|I deem this to be a seasonable suitable picture to describe how I currently feel, though I am not puking.|
a) Curl up in a ball and cry
b) Tell your husband, even though it's completely unwarranted, that he's a big loser (you even do the whole L on the forehead thing--feel free to start singing "All Star" by Smash Mouth)
c) Call your mom up crying and beg her to take your small child, mostly because you're sick, but also because she ripped your diploma and when you got mad she simply replied that if you put her in time out she'd rip up more of your diplomas (ha, as if).
d) Take it like a woman and just deal and move on with your day.
e) You do a, b, and c and tell anyone who can actually do d they can go take a flying leap.
Yes, yes, I'm proud to say I selected e from that little quiz. Do I get an A or what? I hate feeling like crap, and I hate feeling like crap because I feel like crap even more, if that makes any sense. Basically, I hate succumbing to my weaknesses. I've been sick for about...a month now. Whether it's a persistent bout of colds I'm receiving from my little snot rag friends at school (I say this with love), seasonal allergies, or a combination of all three, at the moment, I'm left with what could very well be the onset of bronchitis and an ear infection.

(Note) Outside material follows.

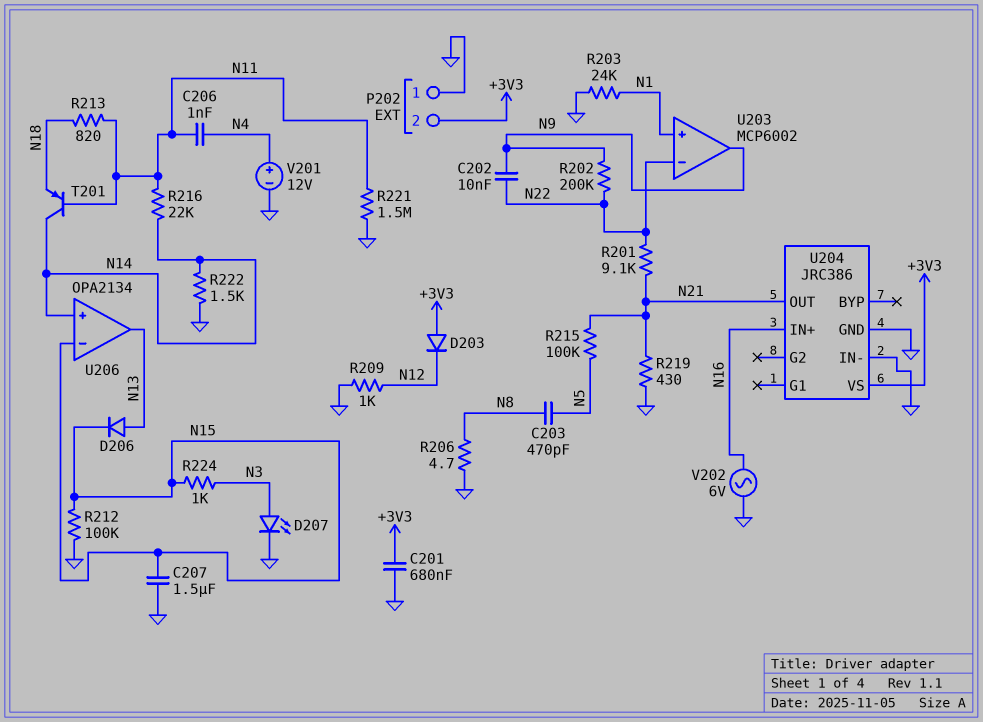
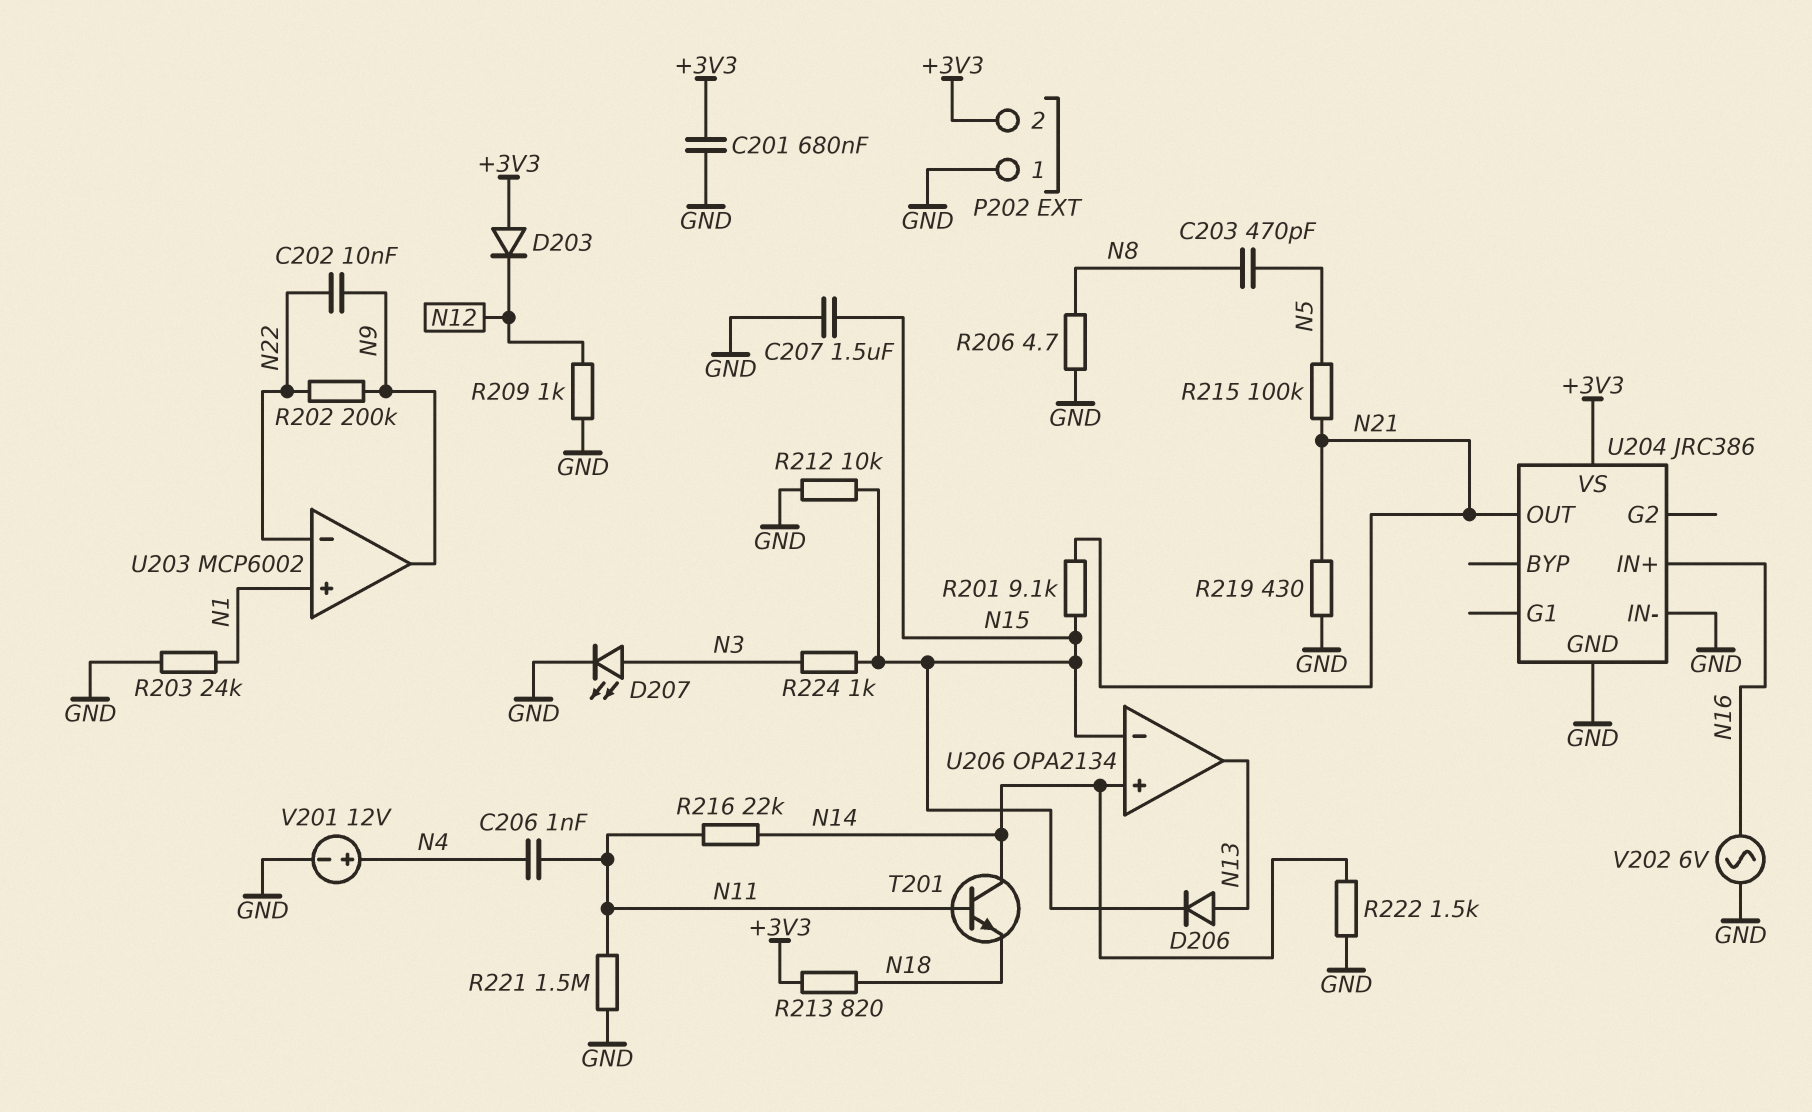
R201: 9.1k (N21, N22) -> 9.1k (N15, N21)
R212: 100k (GND, N15) -> 10k (GND, N15)
R213: 820 (N11, N18) -> 820 (+3V3, N18)
T201: PNP (B N11, C N14, E N18) -> NPN (B N11, C N14, E N18)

Now, that all sounds pretty cruddy, and it is. And up until today, I've powered along. I've showed up at work. I've taken care of my family (though the house is in a bit of a decline, mostly because I slog my but home at about 5, cook a meal, then crash somewhere until Lizzie's too tired to play any more, then drag her to bed with me). I've been attempting to help my husband with the house training of our new puppy (some success at this point, but it's been really hard to remain consistent). Anyway, all this requires a lot of energy, of which I do not have a great supply.
So, now, as I begin to see the very rocky bottom of this situation (possibly getting just a tiny bit sicker than I've been so far) these two things occur to me.
- DOH goes back to work today, rendering him virtually useless until Wednesday night (long 12-hour shifts doing incredibly stressful work--I tend to let him be on work days).
- There is a very good possibility my car will not start in the morning. Just sayin'.
I'm trapped. And alone.
The alone part (at least I'm alone for now) doesn't bother me so much. Mom came and took Lizzie for the day. I slept for a couple hours (hence how I am able to muster the strength to write this blog post). It's actually kind of nice, though I did end up feeling really bad/guilty when my mom showed up to get Lizzie (who, of course was thrilled to be rid of me). As crazy busy/into things Lizzie is now (it's actually worse than when she was a toddler--the smarty-pants and curiosity factor have been boosted times a million, and she's so independent, so she's into every freaking thing), the house feels empty without her in it. And the car business? Let's just say I'm dumb and it could have been avoided had I taken certain precautions (like stopping to get gas), but I'm sure the situation will resolve itself...somehow. I just don't like the uncertainty of the availability of my car.
Maybe worst of all, DOH is sick, too. And I want to cuddle when I'm sick. He doesn't want to be touched. We spent a half an hour of me slowly trying to rest my arm across his chest or trying to snuggle up to him, and him then pushing me a way, saying, "Stop. Watch this show with me." Larry the Cable Guy? He can git himself done (that sounded way wittier in my head...). Somehow DOH thinks watching a comedy special with him is the same as being tenderly wrapped in his arms. Not so much.
Okay, well, now that I've hacked my brains out and can see that according to the clock I have now let enough time go by that I can use my inhaler (thank goodness for drugs), I'm going to go do that.
If you don't hear from me soon, assume I've been affixiated (I really feel like this is a word, but spell check keeps telling me otherwise--I am choosing to ignore) by my own windpipe.